I probably receive at least 100 requests a week. If I go into a pod or cell block for a slip for one person, other people are going to want to talk to me. I found this out on my first day. I had gone into a pod to speak to somebody who had dropped a slip and while we were talking, people were walking around. There’s no privacy, so I didn’t think anything of all these people who were around us until we were done talking. We were talking, we prayed, shook hands and said goodbye and there were seven men waiting to talk to me. None of them had dropped slips.
So after five hours, I spoke with and prayed with all of them. No matter which pod or cell block I go to just because someone hadn’t dropped a slip, if a chaplain shows up there will be somebody who wants to talk and sometimes people observe me in prayer and conversation. Because it’s risky. It’s risky to reach out and expose yourself and be vulnerable that way.
What is the organization’s legacy?
We made a big shift this year. We became an ecumenical organization this year. We have shifted in that direction … as the demographics of the jail have changed. There are far more women now than there used to be. I don’t know that we have seen a change in the disproportionate number of men of color who are incarcerated, maybe the level of disproportion has always been there but with the growing numbers, it’s just become so overwhelmingly obvious.
So the growing numbers, the growing disproportion, the recognizing that most folks in jail are struggling with addiction or mental health, undiagnosed or unmedicated mental health needs or both, the recognition that many people there who are trying to figure out how to heal from trauma.
We have all experienced trauma in our lives, but many of us have had at least people or communities to help us work through that trauma. A lot of folks in jail have experienced compounding trauma. In light of all of that, the way that we do ministry what we provide has changed. It’s changed to reflect the demographic and the changing needs of the changing demographic and it will continue to do that.
What are your goals?
This is how I understand my role as chaplain: to help people identify how God is at work in their lives and help them find reason and purpose in their incarceration. Rather than giving reason to why people are incarcerated, how do you bring reason and purpose within incarceration? How do you take this experience and channel it so that it can inform your life in a really positive way for the future and part of finding that reason and purpose is believing that God is present in it and that God is going to lead you out of this into something better and God is going to help you find reason and purpose in it. From a spiritual perspective, that's really my privileged responsibility.

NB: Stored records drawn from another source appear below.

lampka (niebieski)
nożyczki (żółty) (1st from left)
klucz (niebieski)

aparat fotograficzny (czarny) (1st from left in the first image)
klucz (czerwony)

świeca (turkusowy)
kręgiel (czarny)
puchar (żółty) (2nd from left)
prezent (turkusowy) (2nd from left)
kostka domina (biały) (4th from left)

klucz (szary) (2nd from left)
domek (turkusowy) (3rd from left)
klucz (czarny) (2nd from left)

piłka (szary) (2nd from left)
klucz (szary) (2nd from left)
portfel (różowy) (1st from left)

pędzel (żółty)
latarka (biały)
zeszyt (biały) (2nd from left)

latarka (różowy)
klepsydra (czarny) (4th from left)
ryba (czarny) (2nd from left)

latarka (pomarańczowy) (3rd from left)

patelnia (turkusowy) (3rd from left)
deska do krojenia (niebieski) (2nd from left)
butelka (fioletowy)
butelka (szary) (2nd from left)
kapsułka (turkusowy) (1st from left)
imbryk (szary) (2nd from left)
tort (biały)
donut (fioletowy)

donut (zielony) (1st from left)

I really am trying, through the support of the sheriff’s department, a really comprehensive volunteer program that is able to address the great amount of need that exists in the jail. The other thing that this year what we’re trying to do is bring visibility to this invisible ministry … and to the complexity of this system, the absolute complexity of this system and the very sound and complicated reasons that people end up incarcerated. It is not so simple that you make one bad decision, and you end up in jail.
What does the community need to know about the jail?
Everybody in the jail, whether you’re incarcerated or you serve there, everybody is there wanting to be their best selves. There are just circumstances that make it really hard to be their best selves and to see the best in each other but there are good, good people who are working in the jail and there are good, good people who are serving, doing time in the jail. And I think we have so much division in our community dialogue to figure out how to find reconciliation how we can be reconciled with each other.
While one poor choice, or simply being in the wrong place at the wrong time, may result in an arrest and incarceration, on-going, compounding trauma is often a significant factor in repetitive recidivism. The trauma may have begun with the first arrest or years earlier in childhood. However, without tools to cope with and space to heal from the trauma (cultural, institutional, communal, familial, and individual) people find their own ways of coping which often exacerbates the initial trauma and results in patterns of recidivism.